It takes a lot to catch my eye (as I’ve often lamented in the past). I’m easily bored with the same old designers out there all copying one another. I think it takes a true creative thinker to really come up with true original design. Because really, when you think about it, everyone copies everyone else. I did a post recently here on demijohns because they were the thing of the moment. All the designers were using them in their spaces and some still are.
The same goes for burlap bag pillows. It’s a trend thing. They are everywhere right now, even large retail stores like Pottery Barn are splattering them all over their catalogs. I love them, but in another few months, the next pillow of the month will be showcased and the burlap bag will go back into obscurity, with the exception of those designers that hopped on that trend wagon and purchased a few for their clients (I have to admit I’ve eyed them pretty closely).
Zebra rugs were another design trend. I have to admit, that I did go out and buy a zebra print rug and was extremely happy with it….for a few weeks.
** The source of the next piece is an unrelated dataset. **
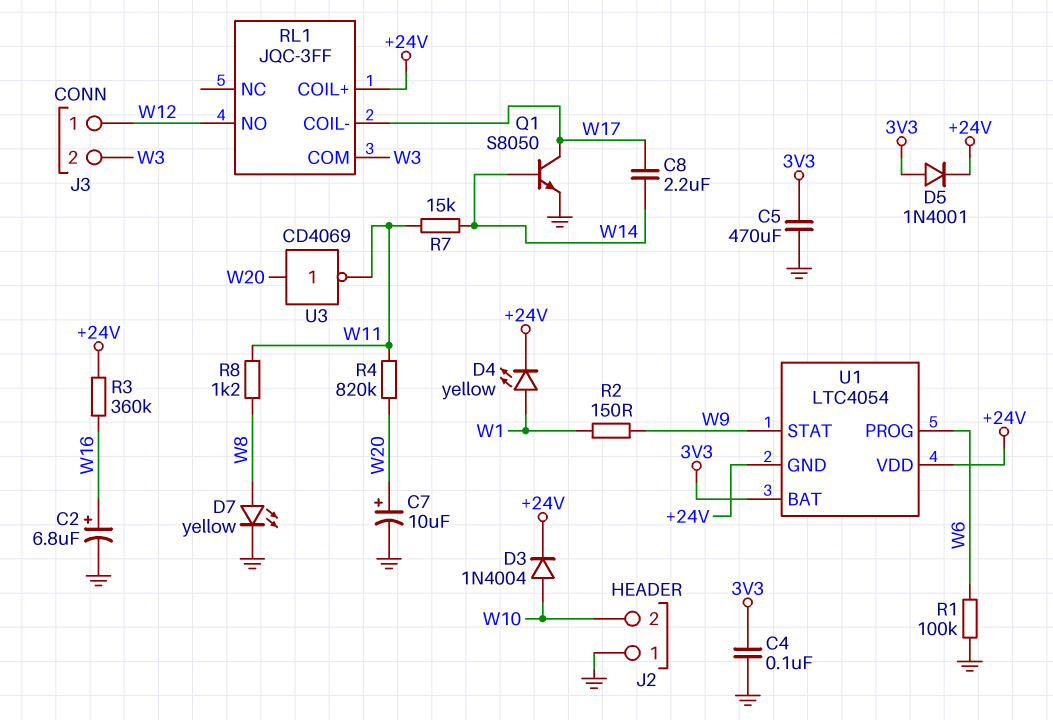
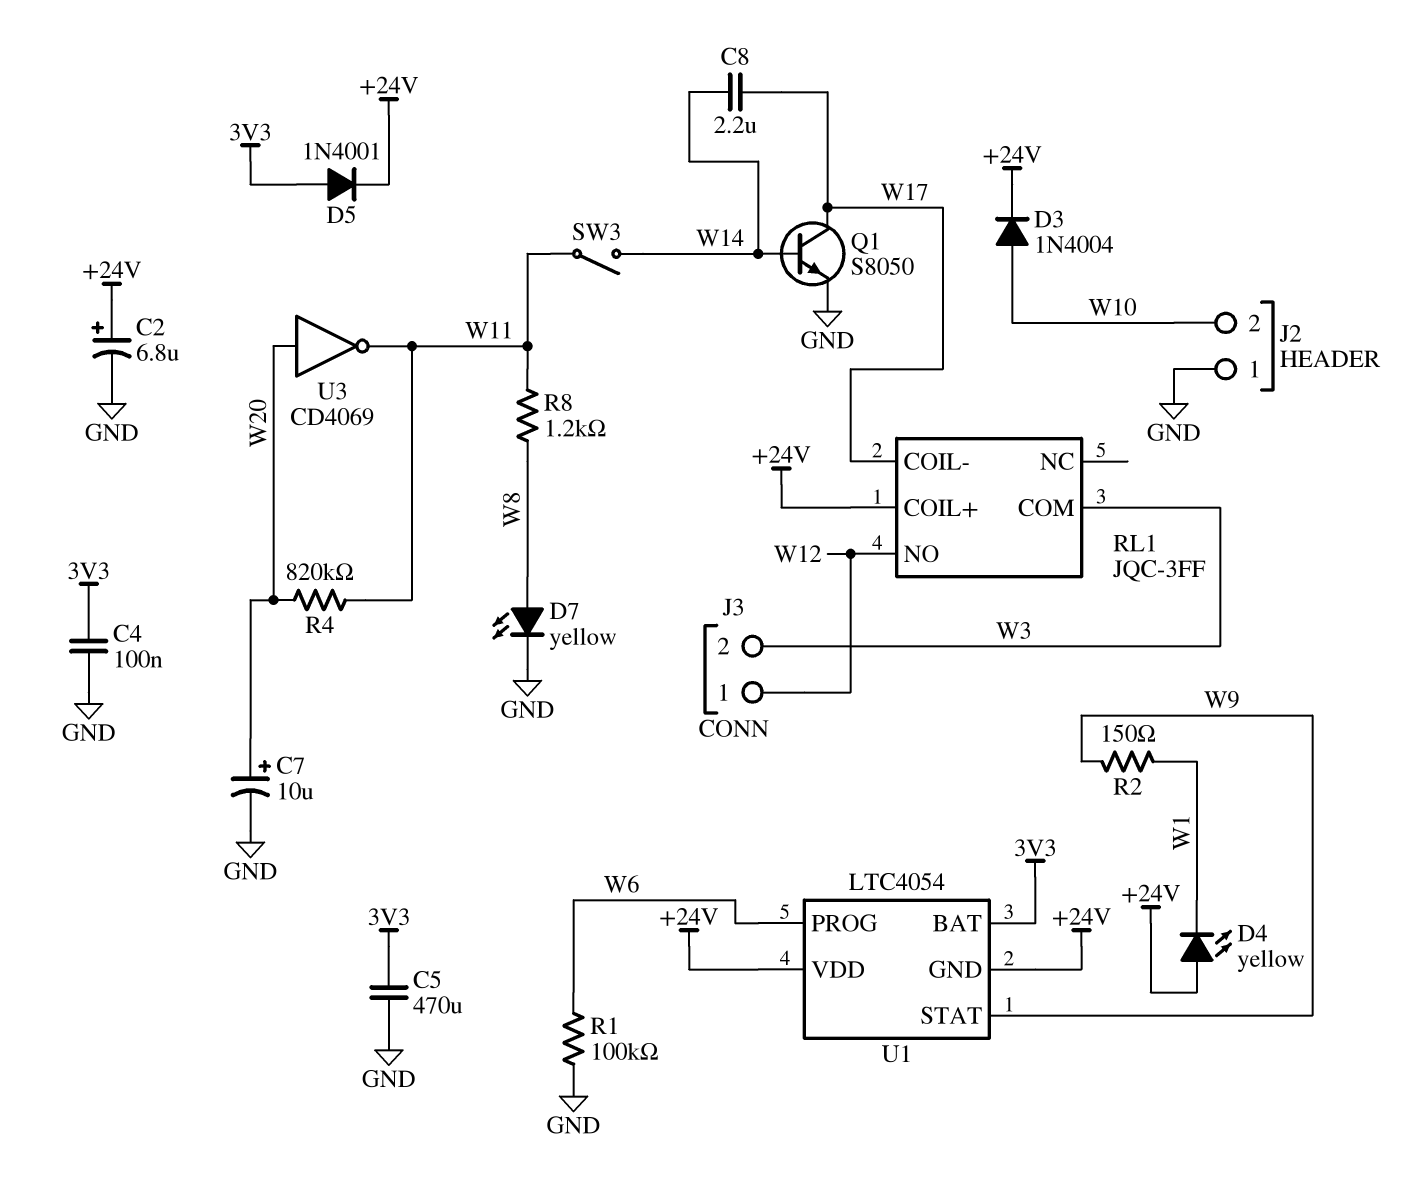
C2: 6.8uF (plus W16, minus GND) -> 6.8uF (plus +24V, minus GND)
D4: LED yellow (A W1, K +24V) -> LED yellow (A +24V, K W1)
R3: 360k (+24V, W16) -> none
R7: 15k (W11, W14) -> none
SW3: none -> switch (W11, W14)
Now I wish I had gone with something a little more conventional, like say, seagrass (ala Joni of Cote de Texas).
So, it is no simple thing for me to be truly impressed with a designer. Yes, there are some incredible designers out there, such as John Saladino, Michael S. Smith, James Radin, Thad Hayes and the list goes on and on. But, at the end of the day, the designs have to speak to my heart and to my head. They have to make me yearn to want to emulate them and they have to make logical sense to me. In other words, I have to look at the design and say to myself, “OH… I see why he did that! Ingenious!”
So, it was by chance that I pulled some pages out of the current Veranda Magazine (October 2009 issue) for an article entitled “Urban Comfort” and then looked up the designer. David Kleinberg of David Kleinberg Design Associates happened to be the designer behind the room that I loved.
This was the room that caught my eye, from Veranda Magazine. It is a simple room, really. But, what caught my eye was the color combination, steely blue and beiges, highlighted with reflective surfaces and interesting art pieces. The room and colors were much more vivid in the magazine, than what it looks like here.
So, I did a little more digging. David Kleinberg happens to be quite the veteran of the design business. He worked for Parish-Hadley Associates.
I don’t need to give you a lot of facts about Kleinberg, because his websites gives a bio and there is a wonderful article from the New York Social Diary on him here. So, I’ll just share a couple photographs of his work from his website, David Kleinberg Design Associates.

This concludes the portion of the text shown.